I apologize for posting so many comments on the other answer. There are a lot of questionable settings described that you did not ask about and even if you did I would be wary of some of that advice.
The easy answer is to edit the ntp.conf file on the clients and change the line that looks like (i don't have a centos example in front of me, I am sorry I cannot be more specific):
server centos.pool.ntp.org ...
or
pool centos.pool.ntp.org...
and set this to
server ntp.example.org iburst
In a perfect world you should have 3 or more time servers listed in ntp.conf, It is important to note that if your local time server crashes your clients will not have any upstream time sources. The other answer tries to solve the problem of losing the local time server with the orphan craziness but I think you should avoid that for now. If you want to do the orphan setup you need to do some more reading.

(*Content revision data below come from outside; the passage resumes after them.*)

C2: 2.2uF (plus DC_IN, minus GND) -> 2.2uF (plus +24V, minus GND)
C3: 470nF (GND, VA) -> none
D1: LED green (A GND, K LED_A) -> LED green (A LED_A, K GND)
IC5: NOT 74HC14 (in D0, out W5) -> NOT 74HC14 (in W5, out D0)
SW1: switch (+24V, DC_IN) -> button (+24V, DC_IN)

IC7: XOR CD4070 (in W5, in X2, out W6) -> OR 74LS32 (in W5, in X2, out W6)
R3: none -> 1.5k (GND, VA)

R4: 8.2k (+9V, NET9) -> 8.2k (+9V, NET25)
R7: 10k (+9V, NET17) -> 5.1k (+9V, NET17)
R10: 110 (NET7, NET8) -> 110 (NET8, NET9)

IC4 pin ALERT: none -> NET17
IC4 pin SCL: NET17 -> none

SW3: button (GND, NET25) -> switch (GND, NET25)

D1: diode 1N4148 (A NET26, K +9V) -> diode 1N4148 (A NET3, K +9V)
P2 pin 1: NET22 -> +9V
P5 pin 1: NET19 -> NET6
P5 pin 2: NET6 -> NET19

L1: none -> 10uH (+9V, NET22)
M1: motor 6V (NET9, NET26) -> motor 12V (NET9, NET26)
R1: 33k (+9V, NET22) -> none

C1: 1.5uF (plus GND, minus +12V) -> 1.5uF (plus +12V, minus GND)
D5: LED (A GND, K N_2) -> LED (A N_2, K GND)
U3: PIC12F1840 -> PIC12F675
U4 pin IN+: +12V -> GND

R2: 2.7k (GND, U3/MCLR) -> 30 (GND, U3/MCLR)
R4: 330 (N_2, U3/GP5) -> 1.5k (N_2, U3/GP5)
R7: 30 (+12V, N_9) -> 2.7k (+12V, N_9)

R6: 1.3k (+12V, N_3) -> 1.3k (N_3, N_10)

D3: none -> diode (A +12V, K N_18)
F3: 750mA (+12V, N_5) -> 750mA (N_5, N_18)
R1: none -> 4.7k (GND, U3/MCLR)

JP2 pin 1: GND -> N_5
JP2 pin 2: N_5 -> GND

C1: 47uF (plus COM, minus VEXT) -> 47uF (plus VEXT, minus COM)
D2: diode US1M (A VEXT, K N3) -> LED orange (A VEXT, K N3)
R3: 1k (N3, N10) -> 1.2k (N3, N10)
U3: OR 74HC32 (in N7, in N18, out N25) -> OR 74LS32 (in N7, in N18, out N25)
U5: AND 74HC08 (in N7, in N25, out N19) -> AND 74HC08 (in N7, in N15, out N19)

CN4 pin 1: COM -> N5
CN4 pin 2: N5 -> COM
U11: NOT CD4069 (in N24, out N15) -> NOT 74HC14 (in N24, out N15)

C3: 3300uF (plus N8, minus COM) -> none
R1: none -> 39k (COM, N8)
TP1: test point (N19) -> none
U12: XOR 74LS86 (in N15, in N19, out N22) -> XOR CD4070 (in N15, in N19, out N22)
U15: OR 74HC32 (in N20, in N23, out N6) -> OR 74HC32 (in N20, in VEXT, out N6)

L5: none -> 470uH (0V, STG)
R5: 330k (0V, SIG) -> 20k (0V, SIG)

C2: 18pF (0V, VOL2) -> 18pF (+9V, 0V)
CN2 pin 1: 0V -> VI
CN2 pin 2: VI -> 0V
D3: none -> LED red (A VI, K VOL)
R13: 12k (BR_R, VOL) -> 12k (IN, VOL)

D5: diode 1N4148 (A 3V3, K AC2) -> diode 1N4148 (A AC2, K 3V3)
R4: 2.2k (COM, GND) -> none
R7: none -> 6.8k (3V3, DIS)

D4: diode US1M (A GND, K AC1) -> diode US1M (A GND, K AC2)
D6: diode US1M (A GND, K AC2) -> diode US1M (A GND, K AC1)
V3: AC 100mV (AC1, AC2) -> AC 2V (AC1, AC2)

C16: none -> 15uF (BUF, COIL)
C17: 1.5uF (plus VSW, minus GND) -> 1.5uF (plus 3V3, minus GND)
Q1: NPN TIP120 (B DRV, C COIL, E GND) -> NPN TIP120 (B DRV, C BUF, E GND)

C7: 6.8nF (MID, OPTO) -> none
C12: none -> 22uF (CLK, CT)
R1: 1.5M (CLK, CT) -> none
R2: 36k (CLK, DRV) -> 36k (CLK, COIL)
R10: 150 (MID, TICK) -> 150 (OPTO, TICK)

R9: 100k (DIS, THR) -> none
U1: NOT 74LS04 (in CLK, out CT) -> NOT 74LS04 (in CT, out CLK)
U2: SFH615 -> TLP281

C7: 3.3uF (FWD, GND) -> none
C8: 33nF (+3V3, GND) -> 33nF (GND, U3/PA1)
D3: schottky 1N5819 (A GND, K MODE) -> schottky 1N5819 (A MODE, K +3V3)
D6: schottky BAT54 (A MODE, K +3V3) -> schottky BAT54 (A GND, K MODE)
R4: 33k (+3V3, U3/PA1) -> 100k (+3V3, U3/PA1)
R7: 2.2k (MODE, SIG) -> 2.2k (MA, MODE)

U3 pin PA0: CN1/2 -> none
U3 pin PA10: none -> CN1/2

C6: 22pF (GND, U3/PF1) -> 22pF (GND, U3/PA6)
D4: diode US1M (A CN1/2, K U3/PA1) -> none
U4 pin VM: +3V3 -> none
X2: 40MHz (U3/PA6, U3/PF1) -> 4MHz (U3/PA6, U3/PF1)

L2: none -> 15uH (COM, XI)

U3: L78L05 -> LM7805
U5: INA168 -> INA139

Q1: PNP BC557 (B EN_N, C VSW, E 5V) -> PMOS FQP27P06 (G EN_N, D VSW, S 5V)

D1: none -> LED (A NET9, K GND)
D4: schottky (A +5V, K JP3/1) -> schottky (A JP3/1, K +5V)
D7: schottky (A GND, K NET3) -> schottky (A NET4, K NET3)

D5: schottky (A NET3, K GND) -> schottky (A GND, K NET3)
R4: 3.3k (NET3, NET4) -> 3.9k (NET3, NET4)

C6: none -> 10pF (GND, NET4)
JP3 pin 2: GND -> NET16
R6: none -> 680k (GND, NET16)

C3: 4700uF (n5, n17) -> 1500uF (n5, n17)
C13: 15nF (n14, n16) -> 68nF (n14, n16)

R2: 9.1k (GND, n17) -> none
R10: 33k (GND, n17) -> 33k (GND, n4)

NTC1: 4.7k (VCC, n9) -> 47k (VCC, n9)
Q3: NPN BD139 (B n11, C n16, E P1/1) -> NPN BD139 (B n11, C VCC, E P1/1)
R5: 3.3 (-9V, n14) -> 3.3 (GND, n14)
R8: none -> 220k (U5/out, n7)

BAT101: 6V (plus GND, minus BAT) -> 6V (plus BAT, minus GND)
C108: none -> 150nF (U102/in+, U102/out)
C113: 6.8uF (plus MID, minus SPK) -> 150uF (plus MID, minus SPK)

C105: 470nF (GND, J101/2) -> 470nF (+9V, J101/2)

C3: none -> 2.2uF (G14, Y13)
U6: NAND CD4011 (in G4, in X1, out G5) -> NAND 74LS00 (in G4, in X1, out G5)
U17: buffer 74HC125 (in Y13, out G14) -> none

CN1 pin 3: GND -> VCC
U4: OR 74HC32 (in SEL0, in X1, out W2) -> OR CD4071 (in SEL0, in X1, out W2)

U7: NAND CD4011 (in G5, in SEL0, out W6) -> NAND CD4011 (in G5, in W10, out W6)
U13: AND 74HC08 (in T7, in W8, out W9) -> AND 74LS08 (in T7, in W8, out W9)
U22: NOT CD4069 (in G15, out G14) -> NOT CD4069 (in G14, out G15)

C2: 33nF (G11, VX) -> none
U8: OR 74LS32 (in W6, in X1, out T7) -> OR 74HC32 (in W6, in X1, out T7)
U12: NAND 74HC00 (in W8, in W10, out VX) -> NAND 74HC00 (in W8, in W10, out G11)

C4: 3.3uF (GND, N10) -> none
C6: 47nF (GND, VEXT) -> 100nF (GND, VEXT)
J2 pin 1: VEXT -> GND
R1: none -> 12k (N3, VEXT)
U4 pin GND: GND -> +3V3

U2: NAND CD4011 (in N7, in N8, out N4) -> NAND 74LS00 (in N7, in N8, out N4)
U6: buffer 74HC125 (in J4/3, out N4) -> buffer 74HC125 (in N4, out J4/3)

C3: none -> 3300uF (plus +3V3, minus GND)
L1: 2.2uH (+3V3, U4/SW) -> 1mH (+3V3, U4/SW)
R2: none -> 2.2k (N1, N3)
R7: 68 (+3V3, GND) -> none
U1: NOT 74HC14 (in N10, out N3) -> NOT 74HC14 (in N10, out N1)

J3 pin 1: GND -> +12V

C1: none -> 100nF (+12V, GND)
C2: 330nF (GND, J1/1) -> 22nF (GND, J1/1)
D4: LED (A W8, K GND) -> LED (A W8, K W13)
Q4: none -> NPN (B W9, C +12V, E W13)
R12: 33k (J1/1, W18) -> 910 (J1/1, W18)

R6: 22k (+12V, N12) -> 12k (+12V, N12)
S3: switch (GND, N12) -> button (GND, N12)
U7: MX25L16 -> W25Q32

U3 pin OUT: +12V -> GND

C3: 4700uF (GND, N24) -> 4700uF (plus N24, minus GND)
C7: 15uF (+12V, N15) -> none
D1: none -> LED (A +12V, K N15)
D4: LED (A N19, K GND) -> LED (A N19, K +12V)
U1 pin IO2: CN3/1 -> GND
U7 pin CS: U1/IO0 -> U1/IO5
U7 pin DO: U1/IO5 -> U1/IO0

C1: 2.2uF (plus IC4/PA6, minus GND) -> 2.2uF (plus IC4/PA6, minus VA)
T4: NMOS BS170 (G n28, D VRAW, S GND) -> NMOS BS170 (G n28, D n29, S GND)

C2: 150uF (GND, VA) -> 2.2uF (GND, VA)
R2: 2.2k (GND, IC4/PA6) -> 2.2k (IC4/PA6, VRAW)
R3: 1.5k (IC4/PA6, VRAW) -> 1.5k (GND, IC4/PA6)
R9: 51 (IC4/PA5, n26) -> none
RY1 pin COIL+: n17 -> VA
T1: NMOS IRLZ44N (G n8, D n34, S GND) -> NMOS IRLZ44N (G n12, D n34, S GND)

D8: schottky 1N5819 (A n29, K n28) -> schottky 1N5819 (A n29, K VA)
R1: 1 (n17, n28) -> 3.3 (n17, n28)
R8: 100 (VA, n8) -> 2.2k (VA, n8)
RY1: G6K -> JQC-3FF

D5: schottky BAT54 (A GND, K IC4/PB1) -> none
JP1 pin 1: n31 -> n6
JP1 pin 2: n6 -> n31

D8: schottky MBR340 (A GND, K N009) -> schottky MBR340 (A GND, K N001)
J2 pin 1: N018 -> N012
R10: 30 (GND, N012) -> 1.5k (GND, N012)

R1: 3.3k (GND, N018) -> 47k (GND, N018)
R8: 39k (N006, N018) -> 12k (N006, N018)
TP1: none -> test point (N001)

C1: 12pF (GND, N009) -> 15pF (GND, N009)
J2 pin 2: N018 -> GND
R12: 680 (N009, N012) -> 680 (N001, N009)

If you want to have all the local clients use the local server and then fallback to the ntp.org server in case it goes down or starts acting crazy use one of the following. The first is for 4.2.6p5 and earlier. The second is for 4.2.7 and any future versions barring a change.
# for 4.2.6p5 and earlier (server directive acts differently depending on ver)
# This is the easiest way to deal with all versions
#prefer our local if its up and not a falseticker
server ntp.example.org iburst prefer
# fallback to these if things are bad with ntp.e.o
server 0.YOUR-COUNTRY-CODE.pool.ntp.org iburst
server 1.YOUR-COUNTRY-CODE.pool.ntp.org iburst
server 2.YOUR-COUNTRY-CODE.pool.ntp.org iburst
server 3.YOUR-COUNTRY-CODE.pool.ntp.org iburst
Option 2:
# this is the future
#prefer our local if its up and not a falseticker
server ntp.example.org iburst prefer
# fallback to pool.n.o if things are bad with ntp.e.o
pool YOUR-COUNTRY-CODE.pool.ntp.org iburst
Notice I changed centos.pool to your-country-code.pool. If you are in the US use us.pool.ntp.org
. This will mean you do not get servers from another continent/country like you can with vendor pool directives.
You may also want to look into supplying the ntp server address as part of your dhcp responses. I am not sure if centos supports this but some distributions/systems will honor a ntp-server option from dhcp.